O Conselho Nacional de Justiça aprovou, nesta terça-feira (14), uma mudança nas regras para audiências em processos de violência doméstica e familiar contra a mulher em todo o país.
A decisão altera a Resolução nº 354/2020 e determina que as oitivas de vítimas passem a ocorrer obrigatoriamente de forma presencial. A medida foi aprovada por unanimidade, seguindo o voto do relator Ulisses Rabaneda.
Mudança busca ampliar proteção às vítimas
A nova norma surge em meio ao aumento dos casos de violência de gênero no Brasil. Dados recentes apontam que, em 2025, o país registrou 1.568 vítimas de feminicídio, um crescimento de 4,7% em relação ao ano anterior.
Nos últimos cinco anos, o aumento acumulado chega a 14,5%, evidenciando a necessidade de medidas mais eficazes para proteger mulheres em situação de risco.
Além disso, cerca de 3,7 milhões de mulheres sofreram violência doméstica ou familiar nos últimos 12 meses, segundo levantamento citado no voto do relator.
Ambiente doméstico concentra maior risco
Os dados também revelam que:
- 80,7% dos feminicídios são cometidos por parceiros ou ex-parceiros
- 66,3% ocorrem dentro da residência da vítima
Esses números reforçam que o ambiente doméstico ainda é o principal local de vulnerabilidade para mulheres no país.
O presidente do CNJ, Edson Fachin, destacou a importância da medida.
“Trata-se de uma resposta necessária a uma tragédia que se espalha por todo o país: a violência contra a mulher”, afirmou durante a sessão.
Tecnologia não será proibida, mas terá limites
Em seu voto, Ulisses Rabaneda ressaltou que o avanço tecnológico deve ser acompanhado de critérios que garantam a segurança das vítimas.
Segundo ele, o aumento de penas, como a transformação do feminicídio em crime autônomo em 2024, não tem sido suficiente para conter a violência.
“O desafio não é rejeitar a tecnologia, mas estabelecer limites adequados para o seu uso, especialmente em contextos de maior vulnerabilidade”, destacou.
Caso no Distrito Federal motivou decisão
A mudança foi impulsionada por um caso ocorrido no Distrito Federal, em abril de 2025, que gerou grande repercussão nacional.
Na ocasião, uma mulher participou de uma audiência online enquanto estava sob ameaça do ex-companheiro dentro de um veículo.
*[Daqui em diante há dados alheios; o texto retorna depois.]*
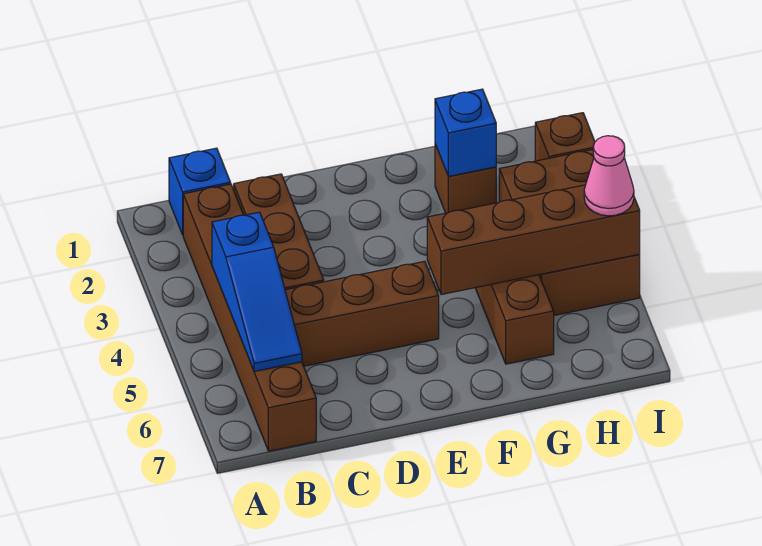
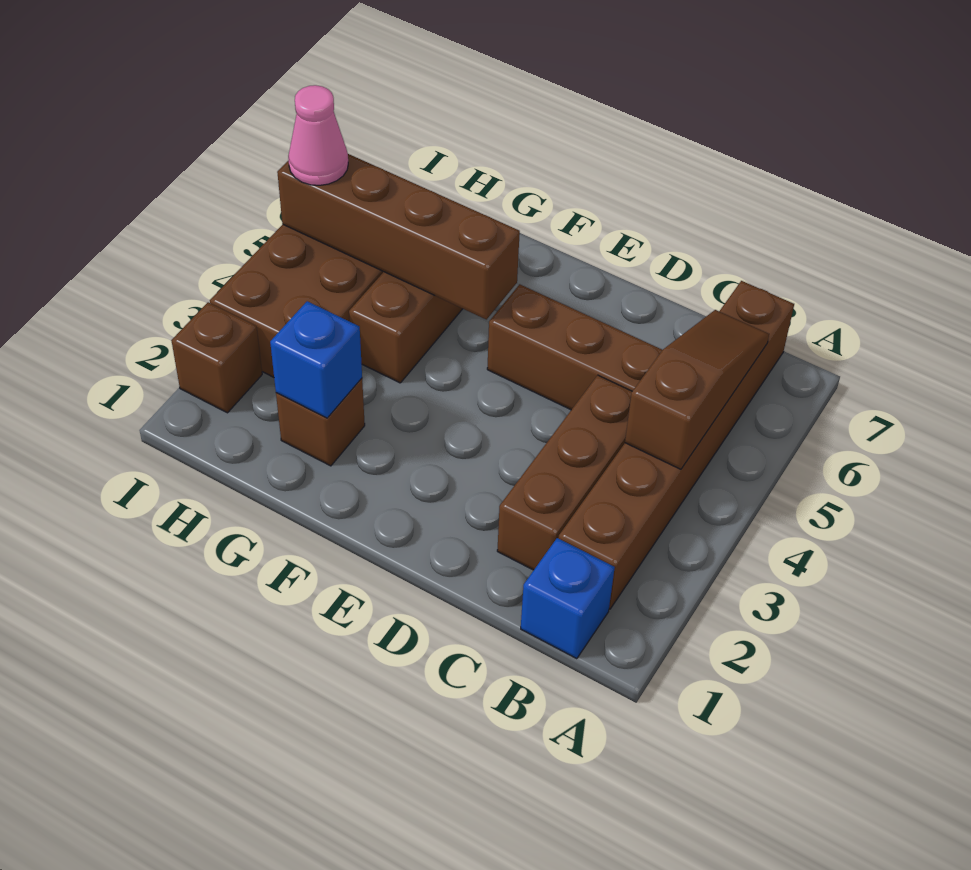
blue slope B4:B6 level 2 top 4 -> brown slope B4:B6 level 2 top 4

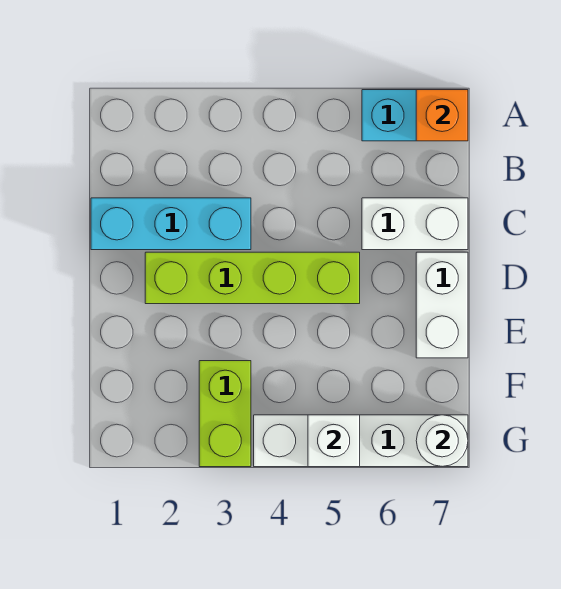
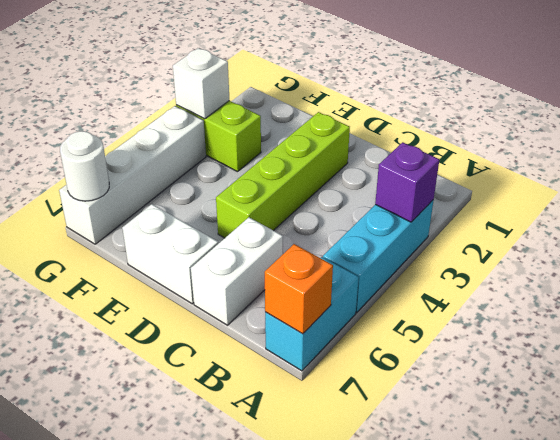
none -> purple brick A3 level 2
cyan brick C1:C3 level 1 -> cyan brick A3:A5 level 1
white brick G5 level 2 -> white brick G3 level 2

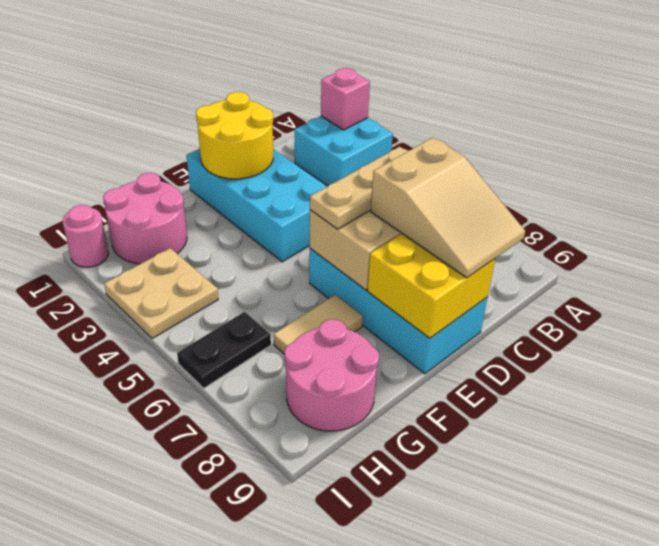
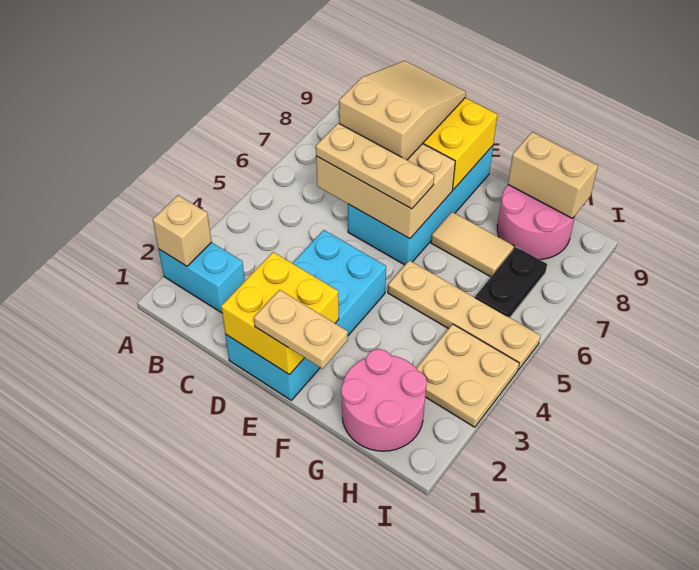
cyan brick A2:B3 level 1 -> cyan brick A2:B2 level 1
pink brick A2 level 2 -> tan brick A2 level 2
yellow round brick D1:E2 level 2 -> yellow brick D1:E2 level 2
none -> tan plate E1:F1 level 3
none -> tan plate F5:I5 level 1
none -> tan brick G9:H9 level 2
black plate H6:I6 level 1 -> black plate H6:H7 level 1
pink round brick I1 level 1 -> none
Durante a sessão, autoridades perceberam sinais de coação e acionaram a polícia.
A ação rápida evitou um possível feminicídio e expôs falhas no modelo de audiências virtuais, especialmente em casos de violência doméstica.
Nova regra vale para todo o Brasil
Com a decisão do CNJ, tribunais de todo o país deverão adotar a obrigatoriedade das audiências presenciais nesses casos, garantindo maior segurança às vítimas durante seus depoimentos.
A medida representa um avanço institucional no enfrentamento à violência de gênero e busca evitar situações de intimidação ou controle por parte de agressores durante procedimentos judiciais.